Age influences blood cell-based immune deregulation antibody response and unfavorable clinical outcomes in COVID-19 patients.

COVID-19 is caused by SARS-CoV-2 and has a diverse spectrum of clinical presentations ranging from asymptomatic cases to severe and critical cases that result in the death of the patient. Alongside the viral factors host factors like Age, deregulation of the immune response and presence of comorbidity determine the patient's outcome. Here we sought to assess the impact of age on natural antibody response, CBC-based inflammatory markers, and outcome of COVID-19 patients. We divided the participants into three groups, young (≤ 35 years), middle-aged (40-60 years), and old (≥ 65 years) patients and collected and analyzed sociodemographic, clinical, and laboratory parameters.

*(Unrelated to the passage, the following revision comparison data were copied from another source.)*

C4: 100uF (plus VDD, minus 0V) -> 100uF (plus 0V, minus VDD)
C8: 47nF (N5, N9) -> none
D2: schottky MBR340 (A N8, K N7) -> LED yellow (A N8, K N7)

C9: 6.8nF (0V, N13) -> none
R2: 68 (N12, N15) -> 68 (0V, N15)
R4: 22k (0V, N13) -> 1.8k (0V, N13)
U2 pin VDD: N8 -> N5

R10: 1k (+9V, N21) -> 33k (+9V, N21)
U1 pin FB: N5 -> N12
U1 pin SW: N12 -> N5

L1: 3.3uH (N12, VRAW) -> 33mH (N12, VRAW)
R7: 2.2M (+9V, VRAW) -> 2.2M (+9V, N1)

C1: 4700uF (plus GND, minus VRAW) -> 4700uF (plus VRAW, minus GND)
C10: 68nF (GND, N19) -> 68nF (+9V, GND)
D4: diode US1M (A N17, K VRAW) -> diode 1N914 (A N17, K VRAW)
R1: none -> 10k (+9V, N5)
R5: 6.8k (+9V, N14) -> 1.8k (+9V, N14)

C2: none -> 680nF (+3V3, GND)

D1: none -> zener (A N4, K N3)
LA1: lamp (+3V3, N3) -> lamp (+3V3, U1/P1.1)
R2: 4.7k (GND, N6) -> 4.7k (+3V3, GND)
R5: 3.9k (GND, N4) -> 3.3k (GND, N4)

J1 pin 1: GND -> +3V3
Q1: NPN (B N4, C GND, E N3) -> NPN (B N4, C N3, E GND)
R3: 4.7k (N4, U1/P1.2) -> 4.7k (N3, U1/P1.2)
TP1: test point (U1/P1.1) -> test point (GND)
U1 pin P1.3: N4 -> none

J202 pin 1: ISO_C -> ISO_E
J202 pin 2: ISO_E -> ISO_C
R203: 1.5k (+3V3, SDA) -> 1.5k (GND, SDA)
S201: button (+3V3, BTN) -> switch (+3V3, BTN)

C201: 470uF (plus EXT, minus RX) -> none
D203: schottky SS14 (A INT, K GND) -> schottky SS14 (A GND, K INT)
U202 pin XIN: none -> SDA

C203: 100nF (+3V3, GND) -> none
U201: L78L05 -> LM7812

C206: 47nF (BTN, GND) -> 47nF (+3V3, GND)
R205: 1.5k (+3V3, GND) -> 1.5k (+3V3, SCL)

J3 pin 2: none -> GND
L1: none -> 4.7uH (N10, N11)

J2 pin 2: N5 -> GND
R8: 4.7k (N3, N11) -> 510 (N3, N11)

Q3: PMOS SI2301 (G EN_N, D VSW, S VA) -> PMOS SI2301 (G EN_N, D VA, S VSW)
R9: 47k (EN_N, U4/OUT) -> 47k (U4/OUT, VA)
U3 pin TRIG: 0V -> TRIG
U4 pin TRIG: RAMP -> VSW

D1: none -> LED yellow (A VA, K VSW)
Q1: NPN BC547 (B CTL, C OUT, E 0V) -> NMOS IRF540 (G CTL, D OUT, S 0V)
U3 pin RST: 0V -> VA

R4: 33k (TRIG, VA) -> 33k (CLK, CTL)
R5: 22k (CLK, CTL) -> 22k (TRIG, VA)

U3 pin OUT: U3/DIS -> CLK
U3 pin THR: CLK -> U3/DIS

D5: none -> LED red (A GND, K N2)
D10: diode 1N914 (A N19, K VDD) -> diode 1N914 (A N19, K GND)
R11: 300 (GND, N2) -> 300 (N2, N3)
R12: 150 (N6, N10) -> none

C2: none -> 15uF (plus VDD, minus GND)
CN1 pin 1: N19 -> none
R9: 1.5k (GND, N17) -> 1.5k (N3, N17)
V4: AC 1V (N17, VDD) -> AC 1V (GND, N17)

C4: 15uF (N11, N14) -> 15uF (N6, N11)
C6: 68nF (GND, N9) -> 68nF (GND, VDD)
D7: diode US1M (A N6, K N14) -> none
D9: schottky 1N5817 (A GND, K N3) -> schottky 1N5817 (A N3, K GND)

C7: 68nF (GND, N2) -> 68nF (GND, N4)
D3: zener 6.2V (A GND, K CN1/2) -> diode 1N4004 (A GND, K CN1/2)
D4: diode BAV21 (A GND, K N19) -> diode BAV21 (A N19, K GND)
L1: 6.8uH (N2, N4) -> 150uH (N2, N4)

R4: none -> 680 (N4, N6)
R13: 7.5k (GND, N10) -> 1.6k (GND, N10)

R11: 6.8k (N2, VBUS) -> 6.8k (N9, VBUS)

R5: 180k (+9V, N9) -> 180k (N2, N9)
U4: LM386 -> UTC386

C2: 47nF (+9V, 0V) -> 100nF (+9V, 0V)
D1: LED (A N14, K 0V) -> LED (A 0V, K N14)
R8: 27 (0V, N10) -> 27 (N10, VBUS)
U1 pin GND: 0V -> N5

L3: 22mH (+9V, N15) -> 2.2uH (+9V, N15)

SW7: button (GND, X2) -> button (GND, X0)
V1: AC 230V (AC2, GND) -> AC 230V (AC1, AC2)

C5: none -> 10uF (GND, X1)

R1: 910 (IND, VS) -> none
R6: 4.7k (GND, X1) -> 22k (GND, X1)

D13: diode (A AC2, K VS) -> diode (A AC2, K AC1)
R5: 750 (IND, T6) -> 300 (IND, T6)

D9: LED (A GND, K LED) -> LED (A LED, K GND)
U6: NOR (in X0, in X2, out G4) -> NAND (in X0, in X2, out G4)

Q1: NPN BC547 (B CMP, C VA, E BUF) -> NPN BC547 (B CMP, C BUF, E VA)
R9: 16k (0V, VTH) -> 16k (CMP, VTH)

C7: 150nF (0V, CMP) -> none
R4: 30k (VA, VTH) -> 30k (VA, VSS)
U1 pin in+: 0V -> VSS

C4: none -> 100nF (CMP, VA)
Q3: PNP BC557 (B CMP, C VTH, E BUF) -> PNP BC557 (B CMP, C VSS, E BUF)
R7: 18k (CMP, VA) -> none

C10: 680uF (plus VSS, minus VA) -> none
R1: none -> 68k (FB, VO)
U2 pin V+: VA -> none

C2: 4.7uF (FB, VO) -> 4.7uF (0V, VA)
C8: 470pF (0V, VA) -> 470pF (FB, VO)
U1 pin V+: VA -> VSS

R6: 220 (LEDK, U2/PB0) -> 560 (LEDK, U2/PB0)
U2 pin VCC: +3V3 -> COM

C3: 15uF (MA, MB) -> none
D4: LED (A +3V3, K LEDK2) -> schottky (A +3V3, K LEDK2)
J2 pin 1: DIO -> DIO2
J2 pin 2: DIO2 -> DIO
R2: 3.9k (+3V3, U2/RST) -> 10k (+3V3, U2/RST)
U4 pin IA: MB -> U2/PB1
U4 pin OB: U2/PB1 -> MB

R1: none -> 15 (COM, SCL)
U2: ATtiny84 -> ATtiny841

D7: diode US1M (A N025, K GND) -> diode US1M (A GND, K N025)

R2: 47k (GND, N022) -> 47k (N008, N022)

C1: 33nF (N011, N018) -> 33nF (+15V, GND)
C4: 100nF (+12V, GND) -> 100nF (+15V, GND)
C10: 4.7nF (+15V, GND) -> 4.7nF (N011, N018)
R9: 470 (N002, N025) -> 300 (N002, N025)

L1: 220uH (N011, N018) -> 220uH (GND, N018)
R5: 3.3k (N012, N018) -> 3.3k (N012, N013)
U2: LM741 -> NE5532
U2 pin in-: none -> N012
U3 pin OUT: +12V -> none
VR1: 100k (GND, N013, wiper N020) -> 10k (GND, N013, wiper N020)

We found that elderly patients showed higher (P < 0.05) levels of inflammation like increased neutrophil percentages, NLR, lymphopenia, and low Hgb levels, compared to middle-aged and young patients. Interestingly these markers were also associated with mortality of COVID-19 patients. On the other hand, no significant difference was observed in ion concentration, lipid profile, and coagulation test between the three age groups. We also found that elderly patients showed significantly (P < 0.05) decreased levels of natural antibody response to SARS-CoV-2 infection compared with the two groups. Lastly, we assessed the effect of dexamethasone treatment, even if statistically not significant (P > 0.05) we observed a positive trend among patients under dexamethasone in the aspect of decreasing inflammatory markers. To conclude we showed that SARS-CoV-2 is characterized by an age-dependent deregulation of inflammatory markers that are associated with mortality among COVID-19 patients.